I think the WiFi will need and update as also the trackpad as have heard it is extremely hard to control the uconsole with the actual trackball. About the pi prices… dear god! I found a lite 4GB on 60 usd and I will get it today ASAP. I was talking with Alex trough mail about exactly this problem with all the RAM apocalypse and GPU apocalypse… I am assuming also will delay my project to make a devterm with a radxa until the next year u.u (I also need to focus on a master degree too, so better to not be wasting that much time u.u)
i used a cm4 antenna from pi hut. nothing fancy. the uconsole looks like it is about to cast for trout, but i never was trendy anyway. im looking into sound mods for the future. maybe an audiophile DAC soldered to internal usb headers on the addon board. wish me fingers crossed.
how you would use the DAC if I can ask? I am more into trying to get a mic using then IO port I have available when it arrives to test things first to record sound and later do some processing.
dac? the digital to audio convertionatorer? why for listening to either .flac or audio cds, on either grado headphones or on tannoy powered speakers. played by audacious. im thinking of puting an extra 3.5mm female audio jack onto the side of the case and connect it to dac output. word goes usb dacs are plug-and-play on linux.
for your microphone i would go usb route. either internal (2 options on hacker gadgets usb board) or external. but then i know nothing about gpio and sensors and programming. half my brain still thinks in windows and usb plugs
Normal, I will need to dig into my memories and new stuff about sensors too… the dac sounds interesting to play the records of animals in this case for example, I wonder how about converting seismic files into sound too just for fun now that you mention this xD
The DAC i hope to get would only allow better resolution playback. Unless the recording and the file is high resolution, an audiophile DAC wont change a listening session much. Apparently human ear (i havent checked myself) discerns up to 20 khz, to be able to hear that apparently (i have no means to extricate meaning out of this) we need to sample at 40 khz, therefore a 44 khz resolution is ultimately shoved up our standards.
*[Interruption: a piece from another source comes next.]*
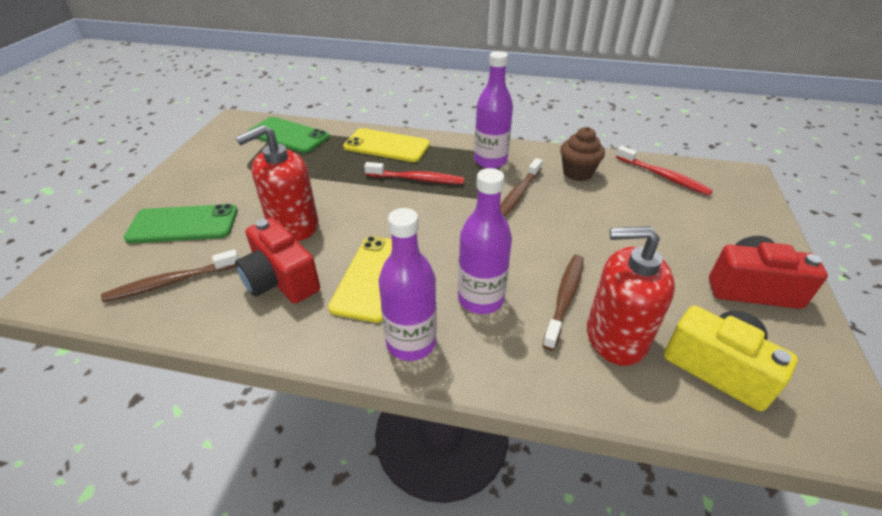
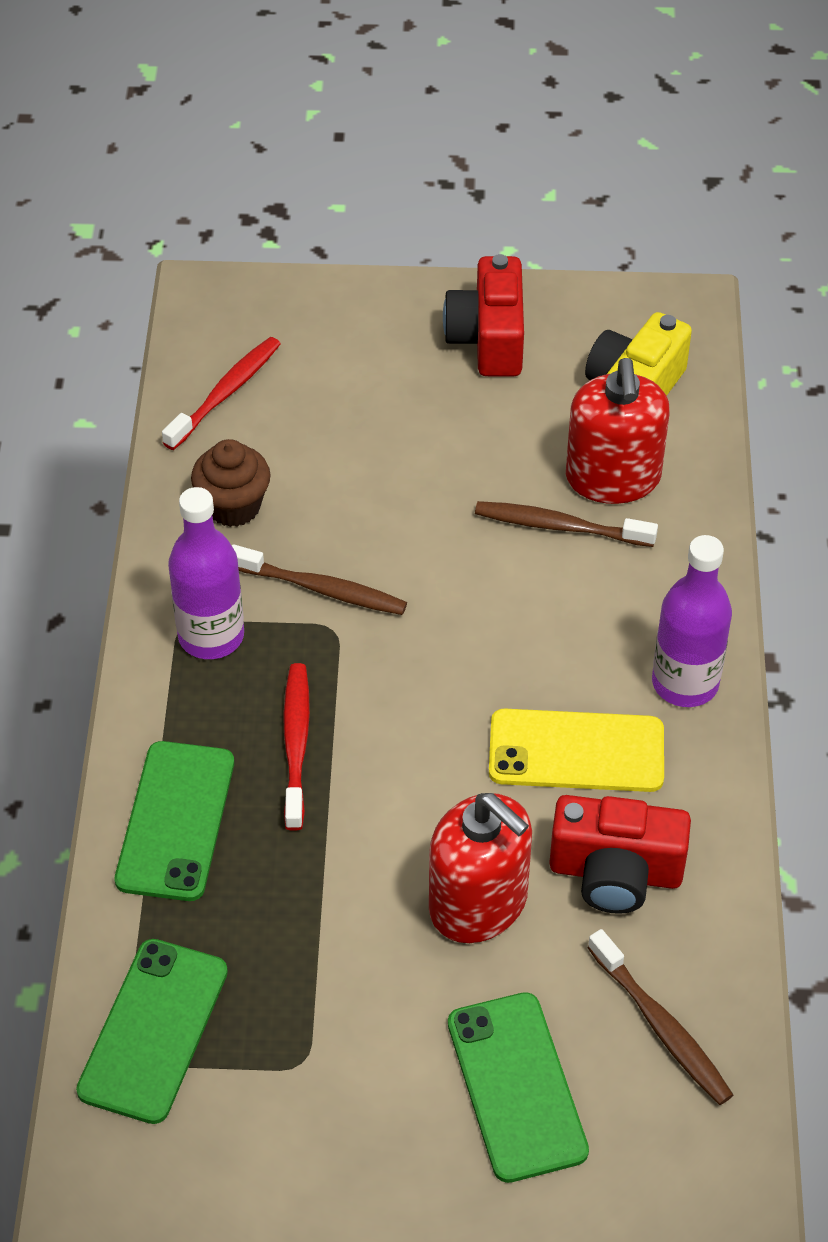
camera: 100 degrees left, 10 degrees up
(281, 280) = (615, 872): red camera -> red camera turned 60 degrees clockwise
(387, 146) = (175, 821): yellow phone -> green phone
(480, 299) = (586, 617): purple bottle -> none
And then thers file encoding. The more of it, the worse the sound. Encoding approximates human hearing and chops out unnecessary sound in order to shorten the file, greatly mutilating the sound. Mp3 is the worst culprit and flac is uncompressed audio cd quality.
And there is also recording quality. Some recordings suck even on audio cds. Especially electronic music that sounds the same on 128kbs and 1k kbs. But real music made without computers, made with real unprocessed voice and instruments suffers as soon as it gets encoded.
So unless you plan to record in a studio, just stick with the built-in uconsole sound. A good DAC wont help much.
Or maybe you have a high resolution microphone? I know nothing about those.